Are
you giving your website the credit it deserves? (Part
1)
The
same old story … an underperforming website … a desire
to make the site more effective and a small budget.
First
question: What is meant by "more effective"? We have
learnt that most clients tend to focus on just a fraction
of their website’s value.
If
you are struggling to justify your website’s effectiveness
and haven’t yet identified and quantified your website’s
value in dollars, it’s maybe time you did.
Value
comes in two flavours: additional revenue and reduced
costs.
We
typically look at two types of value behaviours: direct
and indirect.
Concentrating
on the direct ones:
Sales.
How much revenue does the site generate through direct
sales? Try looking at your gross online margin. How
does it compare to offline sales?
Next, estimate the lifetime value of new customers finding
you via the Internet. Maybe they began their relationship
your business with a small purchase, but understanding
and quantifying what that may lead to is a key exercise.
Leads.
Generating leads, not sales, may be your site's primary
goal. Rather than just look at the raw number of leads,
try to quantify their value, too. Solid offline tracking
can show you close rates as well as average sales values
of the online leads. If your site generates an average
100 leads per month and 20 of them end up in sales averaging
$500 each, a website’s lead value can be calculated
at $100: (average leads closed divided by total
leads x average revenue per sale = lead value)

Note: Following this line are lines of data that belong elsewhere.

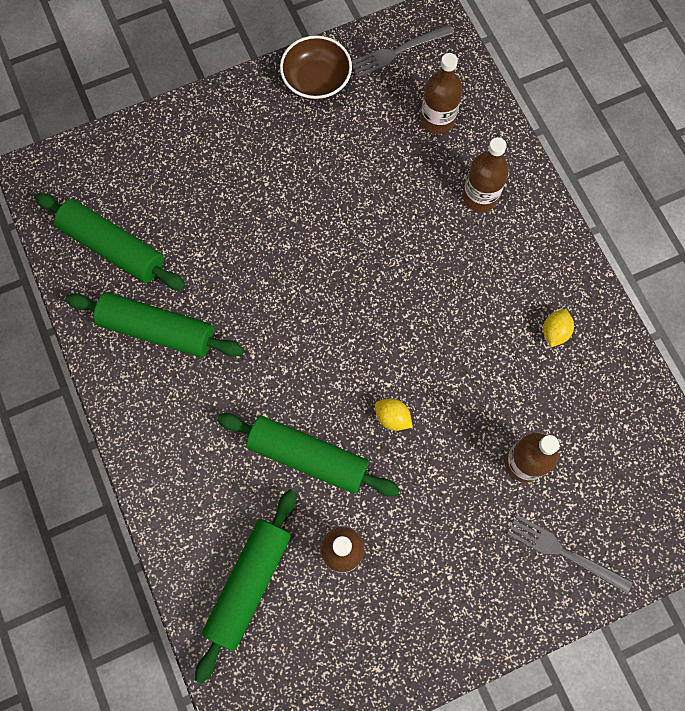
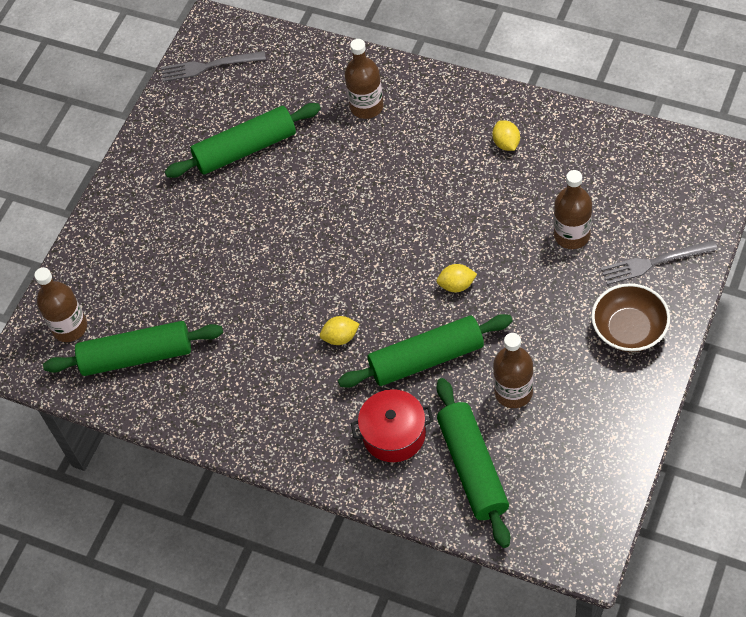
camera: 35 degrees left, 15 degrees down
(157, 330) = (230, 377): green rolling pin -> green rolling pin (245, 149)
(222, 495) = (394, 434): none -> red pot
(265, 375) = (340, 337): none -> yellow lemon
(316, 80) = (169, 130): brown bowl -> brown bowl (629, 329)
(398, 51) = (208, 66): grey fork -> grey fork turned 60 degrees clockwise
(437, 120) = (284, 85): brown bottle -> brown bottle (70, 327)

Be sure to give credit for that.
Customer
service. Your website can be an effective way to
service customers at a much lower cost than offline
options. If you want to calculate the impact of your
website on overall customer service costs, firstly,
you have to know your baseline costs. For example average
per-call call centre costs, can range from $3.50 to
well over $10, where as answering an email can cost
$1.50 to $3.50 or more. The cost of a site-based service
transaction is usually well under $1.
So do the maths and understand the volume of each correspondence
type and the related cost. Then you can determine the
efficiencies of your website. For example:
Call
centre: 1,000 calls x $5.00 per call = $5,000
E-mail:
500 email messages x $3.00 per email = $1,500
Web:
800 help visits x $0.30 per visit = $240
Total
support costs: $6,740
Average
cost per touch: $2.93 (total costs divided by total
support touches)
These
are examples of direct values that are fairly easy to
quantify for many sites. They are also quick exercises
to provide the ammunition you may need to justify your
website‘s effectiveness.
Don't
forget that equally important are indirect value measurements,
such as your website’s value as a research/reference
tool, as a promotional and awareness tool, enhancing
customer satisfaction, and much more.
You
should, of course, consider all the different ways your
website impacts on your bottom line, but a good place
to start is to calculate that impact in hard cash.